Error correction in CPUs is generally limited to the cache, and its incidence is...

jokoon · on June 15, 2020

From the article:

> “For example, microprocessor degradation may lead to lower performance, necessitating a slowdown, but not necessary failures

rcxdude · on June 15, 2020

It may be necessary for the micro to run slower in order to be stable, but to my knowledge no system for making that adjustment automatically exists in the vast majority of systems. The main problem being it's hard to detect. How do you tell if the CPU is on the margin of failing without a huge amount of extra circuitry? It can be hard enough to detect that it has had a fault. It's not due to lack of interest: such sensing approaches have been patented before, but don't seem to have made it out of the R&D lab.

jokoon · on June 15, 2020

"to my knowledge"

CPU technology is quite arcane, very high level, there are so many patents, IP money and a lot of secrecy involved, since CPU tech is quite a strategic one for geopolitical power. Do you work as an engineer at intel, ARM, AMD? On chip design?

> How do you tell if the CPU is on the margin of failing

It's not about failing, it's about error detection. Redundancy is a form of error detection. If several gates disagree on a result, they have to start again what they worked on. That's one simple form of error detection.

CPU never really fail, they just slow down because gates generate more and more errors, requiring recalculation until they finally correct the detected error. An aged chip will just have more and more errors, that will slow it down. Which is the reason why old chip are slower, independently of software.

Although a CPU that is very old will be very slow, or just crash the computer again and again that hardware-people will just toss the whole thing, since they're not really trained or taught to diagnose if it's the CPU, the RAM, the capacitors, the GPU, the motherboard, etc. In general they will tell their customers "it's not compatible with new software anymore". In the end, most CPUs get tossed out anyway.

It's also a matter of planned obsolescence. Maintaining sales is vital, so having a product that a limited lifespan is important if manufacturers want to hold the market.

rcxdude · on June 15, 2020

> CPU technology is quite arcane, very high level, there are so many patents, IP money and a lot of secrecy involved, since CPU tech is quite a strategic one for geopolitical power. Do you work as an engineer at intel, ARM, AMD? On chip design?

If such a mechanism existing it would be documented at at least a high level and its effects observable under controlled tests. Neither are, in contrast to the power and temperature envelopes I mentioned. There is no actual evidence that aged chips operating with the same clockrate perform computation slower, your subjective experience that hardware 'slows down' does not count.

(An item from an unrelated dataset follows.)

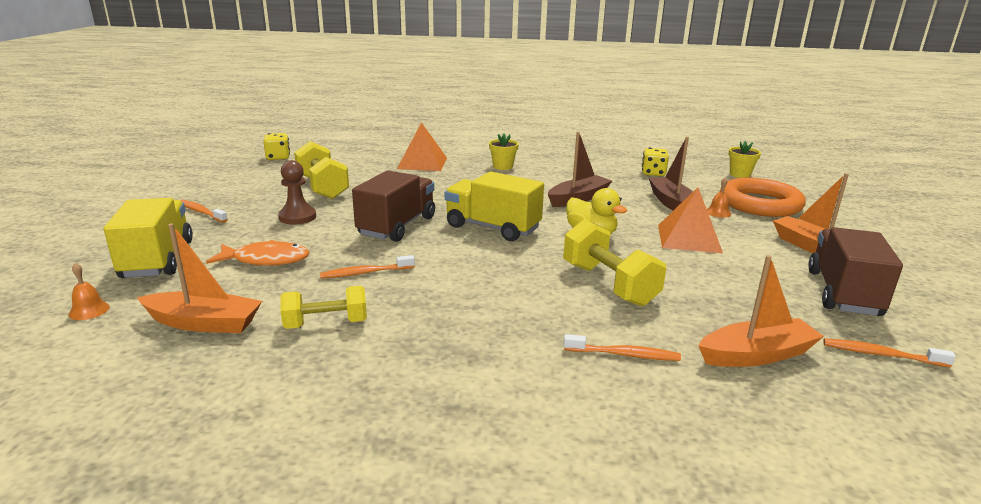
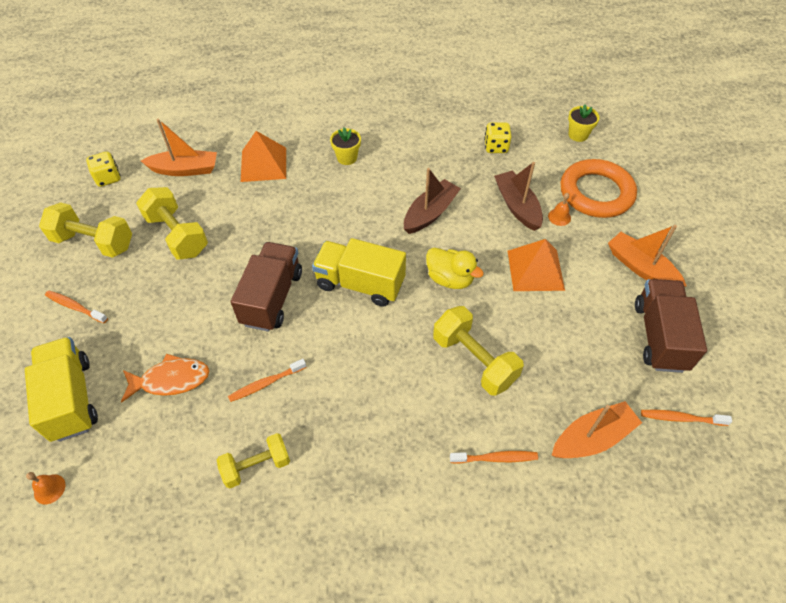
camera: 10 degrees left, 30 degrees up
(204, 323) = (156, 486): orange boat -> orange boat (185, 169)
(243, 184) = (94, 242): none -> yellow dumbbell
(297, 217) = (172, 298): brown pawn -> none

> It's not about failing, it's about error detection. Redundancy is a form of error detection. If several gates disagree on a result, they have to start again what they worked on. That's one simple form of error detection.

> CPU never really fail, they just slow down because gates generate more and more errors, requiring recalculation until they finally correct the detected error. An aged chip will just have more and more errors, that will slow it down. Which is the reason why old chip are slower, independently of software.

This is not how consumer CPUs work. It's not even how high-reliability CPUs necessarily work (some work through a high level of redundancy but they don't generally automatically retry operations when a failure happens: that's a great way of getting stuck). Such redundancy is so incredibly expensive from a power and chip area point of view that no CPU vendor would be competetive in the market with a CPU which worked like you describe. If a single gate fails in a CPU, the effects can range from unnoticable to halt-and-catch-fire.

The only error correction which is present is memory based, where errors are more common and ECC can be implemented relatively cheaply compared to error checking computations.

jokoon · on June 15, 2020

> If such a mechanism existing it would be documented

Why would it? It's an internal functionality, and CPU usually have a 1 year warranty or so, and I'm not sure they really have guaranteed FLOPS, only frequency I guess. If it's tightly coupled to trade secrets, I would not expect this to be documented. I also doubt that you could find everything you want to know in a CPU documentation.

> There is no actual evidence

The wikipedia article I mentioned, physics is enough evidence.

> If a single gate fails in a CPU

I did not say fail, I meant "miscalculated". There is a very low probability of it happening, but it can still happen because of the high quantity of transistors, hence error correction.

> Such redundancy is so incredibly expensive from a power and chip area point of view

Sure it is, so what? At one point all CPU need it and it becomes necessary. There are billions (I think?) of transistors on a CPU.

rcxdude · on June 15, 2020

Documentation is light on details, but both major CPU vendors give extensive documentation on the performance attributes of their processors, such as how many cycles an instruction may take to complete, and none see fit to mention once 'may take an arbitrary amount longer as the CPU ages'. Not to mention, these performance attributes are frequently measured by reasearchers and engineers, and such an effect as instructions taking more cycles on one sample compared to another from the same batch has yet to be observed (and it's notable and noted when it does differ, e.g. from different steppings or microcode versions). At least one of the many many people who investigate this in great detail would have commented on it.

The wikipedia article you linked makes zero mention of redundant gates as a workaround for reliability issues. The only thing close is that designers must consider it, but this is design at the level of the geometry of the chip, not its logic. It doesn't even make good sense as a strategy: the extra cost of redundant logic to work around reliability issues on a smaller node will outweigh the advantages of that node.

One of the greatest things about modern CPUs is how reliably they do work given that you need such a high yield on individual transistors.

jokoon · on June 15, 2020

Thanks for convincing me!